Mexican Foreign Minister Marcelo Ebrard met with US officials in Washington, D.C. last week to discuss bilateral issues, but declined to comment on the liquidation of the pandemic-era policy.

Over the past week, more migrants have continued to arrive in the narrow area between the riverbank and the border fence. Immigrants wrapped in blankets lined up for about half a mile waiting to be processed by CBP officials.

WSJ’s Alicia A. Caldwell reports from Ciudad Juarez. Photo: Jose Luis Gonzalez/Reuters

“We lit bonfires at night and even burned the few clothes we had left to keep warm. “A lot of people passed out from hypothermia,” said Johana Salinas, an immigrant from Managua, the capital of Nicaragua, who attended the line with eight family members last week.

Ms. Salinas, who is among the 30 or so Nicaraguans waiting on a corner a few yards from the bus station in El Paso, said groups of 50, mostly wrapped in white blankets, are beginning to be allowed into the United States. With the American Red Cross logo.

Along the line along the border fence, some residents and other immigrants sold them coffee and pizza slices from a nearby Little Caesars. CBP officers have slowly finished processing the immigrants and the queue has thinned out.

Pastor Román Domínguez, who runs an immigrant shelter in Ciudad Juárez.

But Mexican authorities and employees of international organizations are preparing for further arrivals.

Volunteers and aid workers say the shelters are already at full capacity, full of thousands of stranded migrants with nowhere to go, most of them Venezuelans.

“There is a risk of chaos, in part because neither the municipality, nor the state, nor the Mexican federal government have the tools to deal with this kind of situation. But we will face what we have, prepare for the worst and hope for the best.” .

A migrant who cooks for her children at the Migrant Oasis shelter in Mexico.

Immigrant children paint Christmas trees at a shelter in Ciudad Juárez.

Nicaraguan immigrants say they fear things might change for them. Currently, Nicaraguans cannot be deported because President Daniel Ortega’s government refuses to take them back as the political pressures of his authoritarian regime intensify.
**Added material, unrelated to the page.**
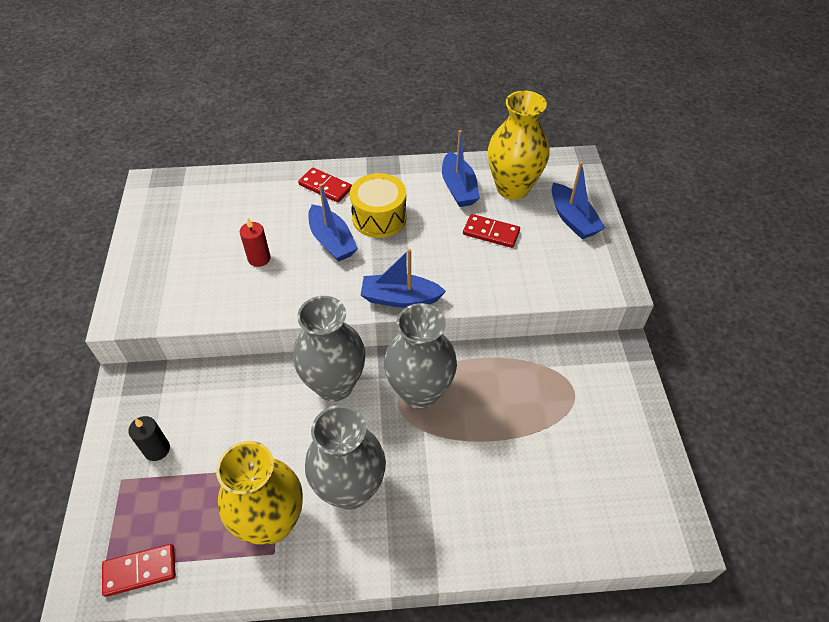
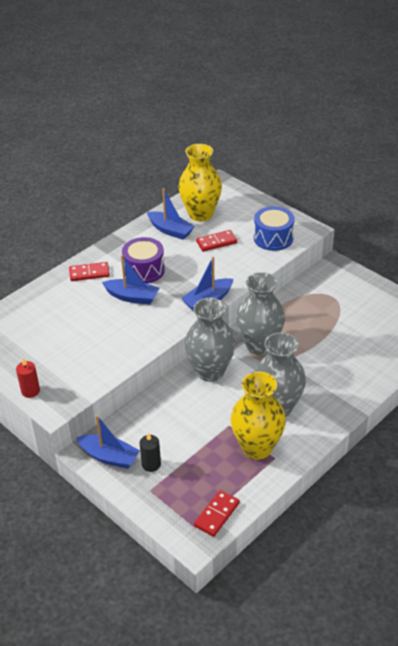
camera: 40 degrees left, 10 degrees down
(259, 258) = (100, 330): red candle -> red candle (30, 391)
(379, 217) = (144, 270): yellow drum -> purple drum
(562, 268) = (273, 238): none -> blue drum
(572, 219) = (251, 212): blue boat -> blue boat (109, 457)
“There is no good timing to enter the US. The truth is, our government is pressing us so hard that you have no choice but to go empty-handed and leave your family behind,” said Víctor Vanegas, a pork salesman from León, Nicaragua’s second largest city.

Mr. Vanegas said he waited in line for 29 hours along El Paso’s border fence before being allowed into the US last week. Mr Vanegas added that prior to that, hundreds of migrants were held for hours by a criminal gang and they were released after paying a ransom. The incident was confirmed by Mexican authorities.

“I think the United States will soon shut down the stream for everyone,” said Ricardo Castillo, a former Venezuelan police detective who quit his job and left the country earlier this year. Knowing that U.S. officials would not let Venezuelans in, he followed the long queue of migrants on the Mexican shore of the river.

“I come here every day to gain strength,” he said. “When Title 42 expires, God’s will no matter what happens.”

Some immigrants to the US have relied on white blankets with the American Red Cross logo for warmth in El Paso.